“What can come?” Abigail Thomas’s young grandson asks when told not to venture into the woods at night. What can come? Thomas is struck by the sincere, poignant inquiry. “Can is scarier than will,” she writes, not to provide an answer, but to explain her familiarity with the question.“What will come limits itself. What can come has no boundaries.” For Thomas, what can and has come has indeed seemed limitless.

Focusing mostly on her life in context to a 35-year relationship with her best friend Chuck, What Comes Next and How to Like It is a collection of vignettes that together tell a story of friendship, impending mortality, and finding happiness beyond hardship. Readers of Thomas’ previous memoir, A Three Dog Life, a story about rebuilding her life after a car strikes her husband and his brain is irreparably damaged, know she is no stranger to hardship.

Chuck and Thomas first meet while holding low-level positions at a New York publishing house in 1979. Despite Chuck being 10 years younger, their affection for one another is immediately apparent. Chuck becomes her sounding board, a voice of reason, and her closest confidant, all of which compound the depth of betrayal felt when years later he has an affair with her daughter, Catherine. The seismic rupture caused by this revelation took years to mend, and Thomas kept circling around the event in her writing, unable to figure out how to talk about it. “This book started when somebody asked me to write about Chuck and Catherine, but that was impossible for a really long time,” she says. “I wrote it in about 90 different ways. And then I decided I’d write about being unable to write about it. I think failure is necessary to getting anywhere.”

After years of failing to write the story, it took a new trauma for Thomas to understand where to begin. “While I was still trying to figure out how to write about Catherine and Chuck, Catherine was diagnosed with breast cancer and I couldn’t write about that directly either. It was too devastating and too scary. Then, my dog, Daphne, stole Catherine’s favorite wig and ran out the door. That gave me a way to write about it, and so many things came with it. What Chuck, Catherine, and I have is so precious for all of what’s happened, and this became a story about her mortality, and Chuck’s mortality, and my own.”

Thomas Cover

Daphne tumbles into the story as any new pup: lighthearted, hilarious, and destructive. Then it comes. “Catherine has cancer,” the line reads, followed by, “She has other wigs, but this one’s her favorite.” The words are a gut-punch, and then the chapter ends. The story goes on. “I wanted it to feel that way, because that’s how it was for me. It came out of nowhere,” Thomas says when asked about how she structured that pivotal moment. It is the perfect example of how she is in total control of the narrative, even when she feels that she’s not—a string of tragedies pieced together with undeterred grace. Whether she’s writing about Catherine and Chuck, nostalgia for her teenage years, her battle with alcoholism, or familiarizing herself with death, each scene feels fresh and alive, and this is not by accident. “I keep a diary and I always have a notebook where I write most stuff down. But to me, going back and starting the writing process from a diary is like pie dough that has too much flour in it,” she says. “I want to start again. There needs to be a whole different beginning that turns my motor over.”

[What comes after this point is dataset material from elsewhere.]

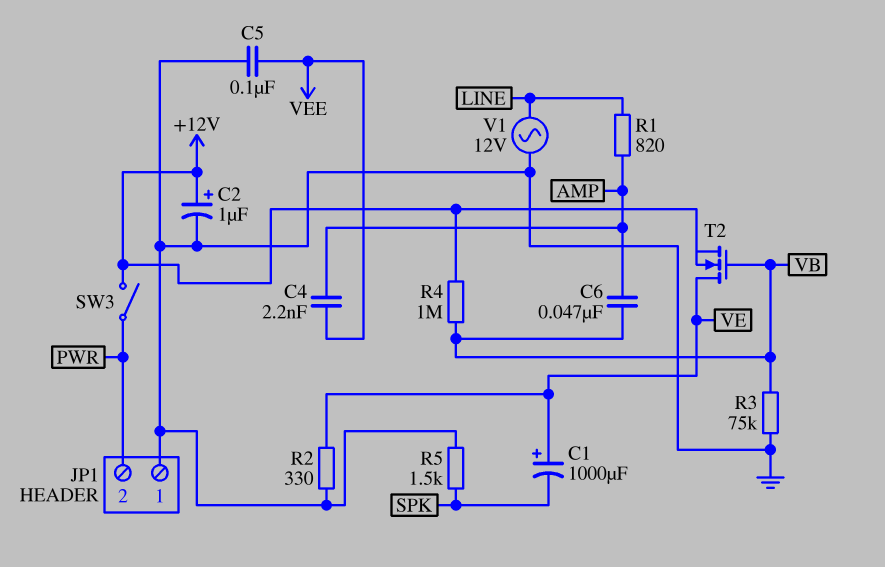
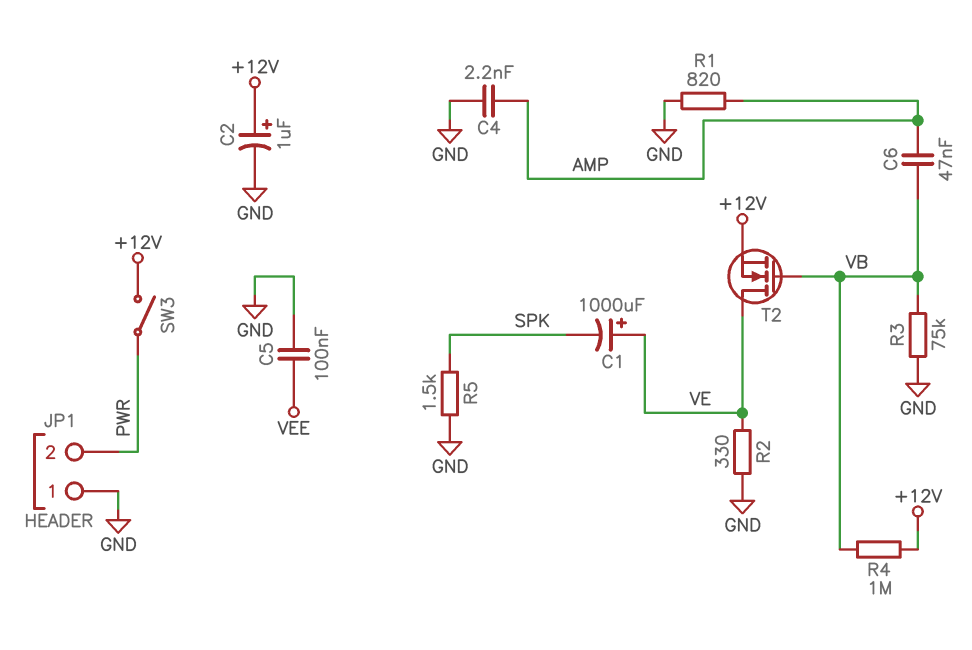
C4: 2.2nF (AMP, VEE) -> 2.2nF (AMP, GND)
R1: 820 (AMP, LINE) -> 820 (AMP, GND)
V1: AC 12V (GND, LINE) -> none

Thankfully, Catherine’s cancer is in remission, but a remedy for fear may be more elusive than a physical remedy. For all her positivity, and her admitted lack of sympathy for “ordinary grief” in life, Thomas cannot escape the dread that Catherine’s cancer will return, or that Chuck will succumb to his stage four cirrhosis and hepatitis C. The notion that, at 75, she’ll outlive those closest to her is a terrifying prospect. But, after Catherine’s diagnosis, Thomas began a writing workshop for cancer patients at the hospital that gave her a new, necessary perspective on life and death. “Those afternoons on Thursdays are the most alive I feel,” she says. “Everyone there is about now. Now. Not this week. They are all living with death, and that taught me something I wouldn’t have learned any other way. Sure, death is coming, but you better keep living every minute.”

So, what can come? Anything. Everything. And in many cases, what can come, will come. But, the question remains, how do we like it? How do we continue to move forward, despite heartbreak, failure, fear and doubt? “I don’t know. Life is hilarious, and beautiful, and scary, and you can never stop being curious…” Thomas pauses momentarily before she bursts out laughing. “You know, you can’t control a damn thing, so you might as well learn to like it!”